Salomé Gerber, 22 ans

«Ca va. Je ne suis pas malheureuse, ni heureuse, mais normale. Je suis née sourde. Je suis la seule à ne pas entendre dans ma famille. Mais mes parents, mon petit frère et ma grande soeur parlent la langue des signes. C’est mon père qui est allé prendre des cours chez des professionnels, dans le canton du Jura et qui nous l’a enseignée. Je le remercie d’avoir entrepris cette démarche pour s’adapter à moi. Ce fut une découverte fantastique. C’est ma langue maternelle. Je peux exprimer mes sentiments les plus profonds, toutes les nuances aussi. Il n’y a pas de limites à cette richesse. Avec mes amis sourds, nous nous amusons à inventer des signes pour des termes qui en sont dépourvus et nous y ajoutons une touche d’humour. A mes yeux, la langue des signes est plus riche que le français. J’ai beaucoup d’amis sourds dont les parents n’ont pas appris cette langue. La communication avec leur enfant est nulle. Il y a 4 niveaux de surdité: légère, moyenne, sévère et profonde. Je souffre de surdité sévère. Par exemple, si quelqu’un hurle, je n’entends qu’un son très atténué. Mon oreille droite est morte, je ne sais donc pas d’où viennent les sons, mais je suis capable de les reconnaître. Je n’ai jamais voulu prendre le risque d’être opérée. J‘arrive à lire sur les lèvres et j’ai un appareil qui me permet de mieux entendre. Sans lui, les sons de moins de 95 décibels (db) sont inaudibles. Mais si j’en porte un, j’arrive à entendre des sons de 40 db. Une audition normale commence à 0 db. »
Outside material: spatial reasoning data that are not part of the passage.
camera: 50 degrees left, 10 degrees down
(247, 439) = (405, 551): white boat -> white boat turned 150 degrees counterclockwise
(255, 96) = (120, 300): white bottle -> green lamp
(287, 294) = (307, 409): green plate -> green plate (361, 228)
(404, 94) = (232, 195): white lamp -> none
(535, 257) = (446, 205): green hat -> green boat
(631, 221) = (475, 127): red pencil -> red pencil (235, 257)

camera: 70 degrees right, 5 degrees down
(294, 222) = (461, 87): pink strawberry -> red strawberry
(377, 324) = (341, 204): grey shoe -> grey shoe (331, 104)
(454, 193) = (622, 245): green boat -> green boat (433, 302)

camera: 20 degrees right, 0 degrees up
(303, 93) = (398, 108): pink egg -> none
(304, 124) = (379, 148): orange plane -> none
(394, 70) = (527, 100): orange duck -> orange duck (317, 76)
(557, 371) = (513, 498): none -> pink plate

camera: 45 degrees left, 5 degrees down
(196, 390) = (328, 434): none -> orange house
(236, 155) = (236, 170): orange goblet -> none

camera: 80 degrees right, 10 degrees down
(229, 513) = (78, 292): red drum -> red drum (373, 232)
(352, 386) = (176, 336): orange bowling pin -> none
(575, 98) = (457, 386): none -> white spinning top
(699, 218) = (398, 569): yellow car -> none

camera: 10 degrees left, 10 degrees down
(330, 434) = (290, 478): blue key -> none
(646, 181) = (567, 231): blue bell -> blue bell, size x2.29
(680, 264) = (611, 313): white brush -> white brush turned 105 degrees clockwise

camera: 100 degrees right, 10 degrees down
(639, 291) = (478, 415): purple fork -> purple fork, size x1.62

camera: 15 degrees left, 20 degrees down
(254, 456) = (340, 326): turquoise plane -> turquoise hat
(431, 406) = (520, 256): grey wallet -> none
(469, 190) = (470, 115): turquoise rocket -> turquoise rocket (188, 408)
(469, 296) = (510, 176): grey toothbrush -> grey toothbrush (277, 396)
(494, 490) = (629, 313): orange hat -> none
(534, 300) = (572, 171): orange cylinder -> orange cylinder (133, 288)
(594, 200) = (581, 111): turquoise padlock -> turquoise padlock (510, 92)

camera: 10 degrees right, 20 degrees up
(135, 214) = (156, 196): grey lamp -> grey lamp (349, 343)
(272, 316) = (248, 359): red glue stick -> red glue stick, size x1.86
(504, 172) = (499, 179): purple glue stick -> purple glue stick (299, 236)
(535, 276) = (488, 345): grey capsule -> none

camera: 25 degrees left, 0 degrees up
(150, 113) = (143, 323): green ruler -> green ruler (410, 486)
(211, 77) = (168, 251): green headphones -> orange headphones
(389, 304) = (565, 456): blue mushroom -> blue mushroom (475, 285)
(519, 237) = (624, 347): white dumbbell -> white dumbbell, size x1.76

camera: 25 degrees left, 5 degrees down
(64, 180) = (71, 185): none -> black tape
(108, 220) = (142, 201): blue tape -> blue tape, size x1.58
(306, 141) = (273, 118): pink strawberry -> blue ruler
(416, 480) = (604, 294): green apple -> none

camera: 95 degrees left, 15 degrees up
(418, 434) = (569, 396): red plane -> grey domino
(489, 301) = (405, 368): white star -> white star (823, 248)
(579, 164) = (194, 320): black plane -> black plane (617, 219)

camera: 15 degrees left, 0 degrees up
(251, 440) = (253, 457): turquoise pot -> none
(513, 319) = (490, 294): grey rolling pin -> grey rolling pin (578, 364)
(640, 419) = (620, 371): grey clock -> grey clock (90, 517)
J’ai commencé le jardin d’enfants avec des entendants, à Bienne, puis de 7 à 18 ans, j’ai suivi une école pour sourds à Fribourg. J’y allais en taxi, puis en train à l’adolescence. Une telle école s’adapte au niveau des élèves, ce qui n’est pas forcément une bonne chose. Le niveau y était inférieur à celui d’un établissement scolaire standard. Personnellement, j’aurais aimé être plus stimulée. Par exemple, je n’ai jamais eu l’occasion de suivre des cours d’allemand. J’ai appris cette langue à 16 ans, grâce à des rencontres avec d’autres sourds qui s’expriment en allemand. C’est à 14 ans que j’ai commencé, parallèlement, à suivre des leçons dans une classe avec des entendants. J’étais complètement isolée et j’ai essuyé beaucoup de moqueries. Les autres élèves n’étaient pas sympas avec moi. Ils n’ont pas fait l’effort d’apprendre à me connaître et quand il se passait un truc moche, un vol par exemple, ils m’accusaient. C’était facile, car je ne pouvais pas me défendre. Ce fut une période de grande souffrance. Il y avait toujours des bagarres et des conflits. Mais j’avais de bonnes notes. Une personne, engagée spécialement pour moi, m’aidait à suivre l’enseignement et à prendre des notes. Le problème, c’est qu’elle ne travaillait pas comme une interprète et ne me donnait pas toutes les informations. Je l’ai compris plus tard, à 17 ans, lorsque pour la première fois, j’ai eu affaire à une interprète dans le milieu scolaire, comme la personne qui traduit mes propos aujourd’hui, pour cette interview. A 18 ans, j’ai fini l’école obligatoire.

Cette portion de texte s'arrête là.